カタツムリ君が行く

札幌、曇。蒸し暑い。

散歩の帰り、道のど真ん中に、そんなところにいてはいけないはずの生き物がいた。おい、おい、と声を掛けながら、近づいて、しゃがみ込んで、話しかけていた。こんなところで何している?車に轢かれちゃうぞ。

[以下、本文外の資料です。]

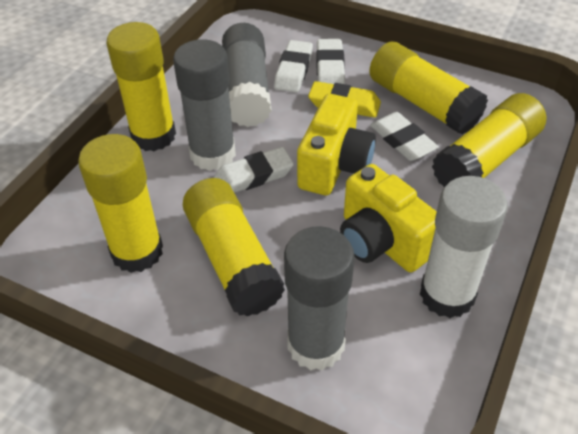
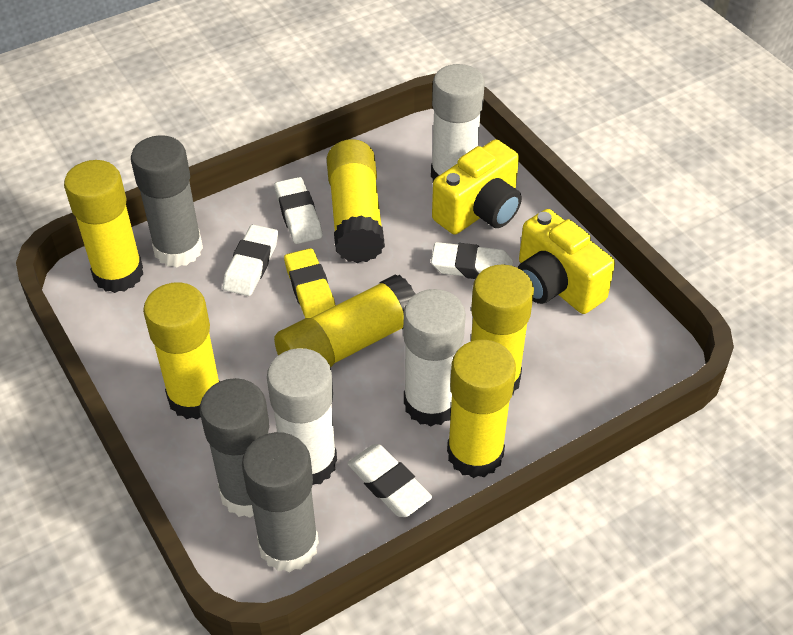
white glue stick: 1 -> 3
yellow glue stick: 5 -> 6

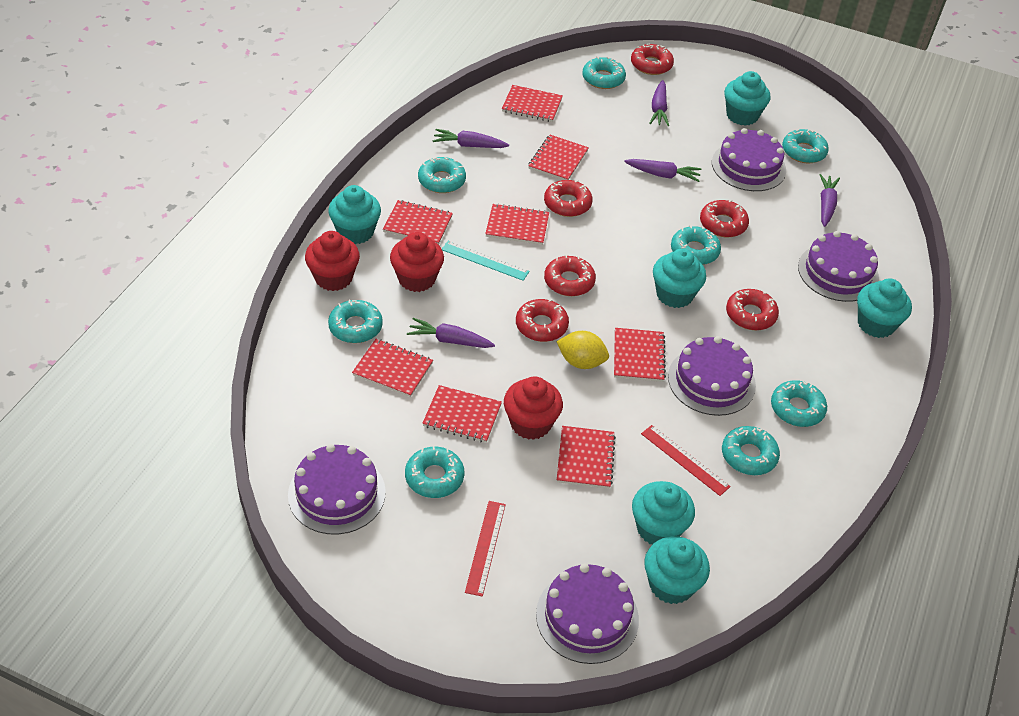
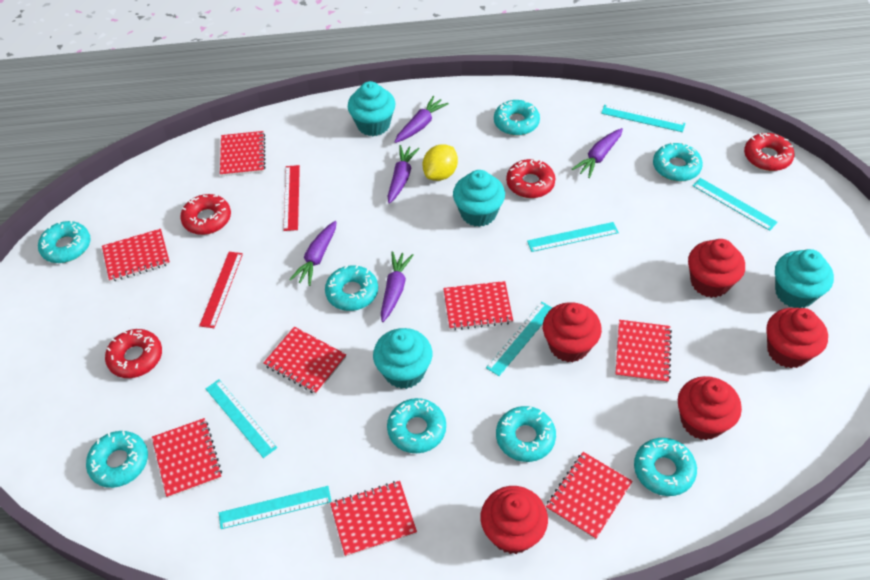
purple cake: 5 -> 0
red cupcake: 3 -> 5
red donut: 6 -> 4
turquoise cupcake: 6 -> 4
turquoise ruler: 1 -> 6

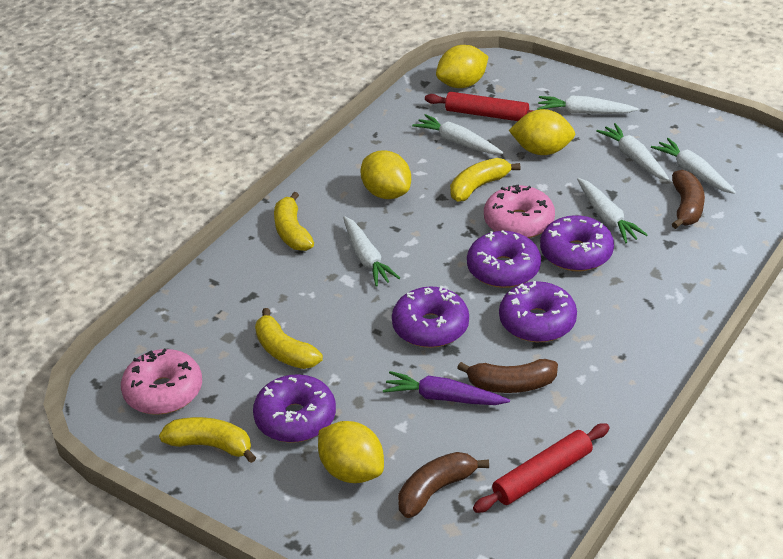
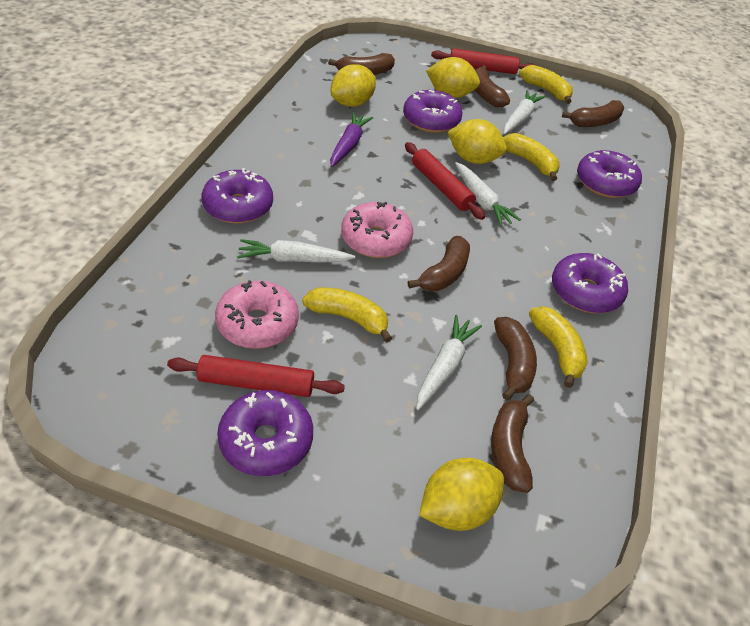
brown banana: 3 -> 6
red rolling pin: 2 -> 3
white carrot: 6 -> 4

そんな私の忠告はどこ吹く風の様子で触覚をユラユラさせながら毎秒数ミリの速度で移動していた。車に轢かれて死ぬかもしれないという可能性はこのカタツムリ君の生きる世界には存在しない。彼/彼女の生きる世界にはどんな時間が流れているのだろうと思った。その時間に少しは触れられるかと思って、ビデオ撮影に切り替えた。ヒヨドリの囀りと風太郎の荒い息をバックに、カタツムリ君が行く。なかなかいいよ。

タツムリ君をそのまま放って、その場を立ち去りかけた私の中で、見殺しにする気か、という声が響き渡って、私は一瞬びくっとして立ち止まり、振り返ってカタツムリ君を見た。躊躇せず私は彼/彼女を持ち上げて、道ばたの安全そうな場所に置いた。彼/彼女には一体何が起こったのが分からなかっただろう。でも、私の中では何かが変わった。私は世界の未来を変えた。変なことばっかり考えてないで、ゴミ出ししなければ。